The moment I realized my brother had turned into a man, I went up to his room to find a suitcase at 2 am. I flicked the light on and saw his bare leg jutting out from a wrung-out blanket. It was enormous, and somehow it took me by surprise to see my little brother all grown up with a grown up leg sleeping in a little boy’s room.

 

He loves to barbecue at night instead of eating dinner with us inside. He watches all the games on TV and once, he wrote me a play by play of a basketball game because I asked him to. He used all the sports jargon I didn’t know like a rebound ball and shooting a three and then he got on the computer to show me highlights of the shot he was trying to describe in his writing. And then he was ten years old again, beaming at an assist by some nameless player and arguing over my shoulder that I misrepresented his testimony to basketball history when I tried to revise his work.

 

I don’t mind his becoming a man on me today, in this moment.
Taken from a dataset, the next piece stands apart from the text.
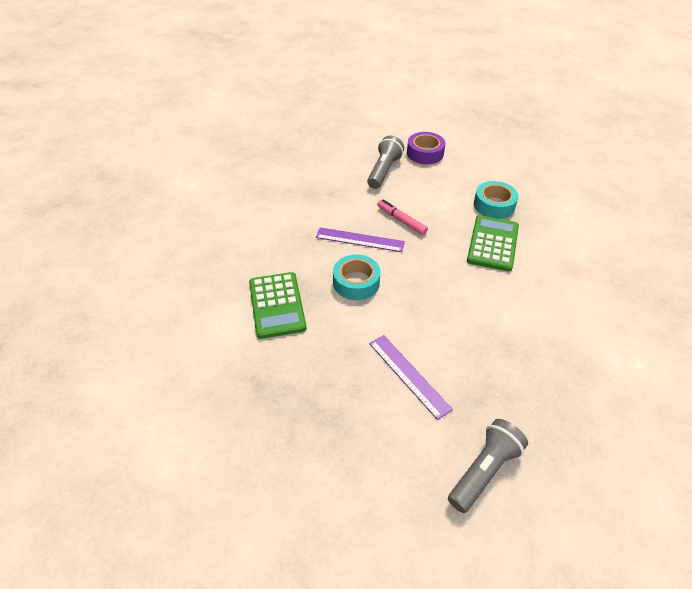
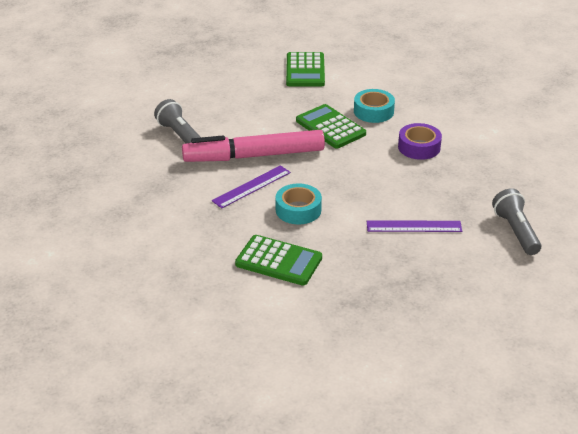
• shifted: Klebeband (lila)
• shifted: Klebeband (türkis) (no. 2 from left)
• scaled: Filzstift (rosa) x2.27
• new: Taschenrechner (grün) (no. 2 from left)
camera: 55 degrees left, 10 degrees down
But I know that years from now, maybe when I’ve got my own family in a house upstate or I’m settling into a job on one of my very first days, it’ll come back to me like the sound of an old song that reminds you of some July 4th party when you were eight and the touch of summer stained on a childhood album and watermelon sticking and running down your elbows. And when it hits me like that, maybe when I look at my own son just beginning to learn what a foul ball is and how to throw a spiral and who the starting player is for our home team, then, suddenly, I’ll mind.

 

I’ll mind that he turned into a man on me and that it happened in its time which now feels way too short to have ever been recorded. And I’ll be that nostalgic woman flapping a tear-stained handkerchief at some ghost town train platform, listening to the rails carrying little boys to war and my hopeless efforts to stop the unstoppable and the sound of a breathless caboose lugging on.
My brother using a shirt hanger like a bow, shooting an invisible arrow into our dining room chandelier. Smacking of wheels on a metal track and he’s all grown up holding down a summer job and staying home alone that time when we drove off to New Hampshire for a week in July. And then he’s calling my father that first night in New York by himself, while we’re in the middle of unpacking in the mountains and he’s scared of the silence and some commercial on TV and of sleeping in his room in the top corner of the house. That night my father had told him to sleep in their room instead, in his great big bed with the TV on so he might fall asleep to the Late Show and the street lamps intruding through the windows. And his huge body on a little boy’s bed where I found him that night before we left at 2 am.

 

My brother is a grown up man. The kind that still has tiny flecks of little boy clinging to his elbows like watermelon juice under July 4th fireworks. His body is bigger than his mind that he’s letting on, which means that he could probably join the army and drag a pile of bricks across a desert but then he’d get cut on a passing thorn and wonder where we are in the world and whether his team won that afternoon’s game.

 

One day all the boyhood will be drained from him like a vein of rainwater dipping below a sewer grate beside a rebelling train. But they say all men are little boys at heart and I believe that too. My father throwing a makeshift flag at the TV because they didn’t call a penalty when they should have. My father barbequing on weekends, making hot dogs on the stove in the winter when it’s too cold to grill outside. Steaks in tin pans under a blanket of garlic powder. His trip down to Fenway park in Boston to watch the Red Sox once a summer with my uncle.

 

Men that are little boys covered in thick arms and beards. Me betting against a shot he’ll make of an apple core into the trash can six feet away.

 

Toy cars and model trains cluttering his room this night like yesterday night and maybe some of tomorrow. That’s all I know. All I can be okay with in this moment.

 

I don’t know when they’ll be gone.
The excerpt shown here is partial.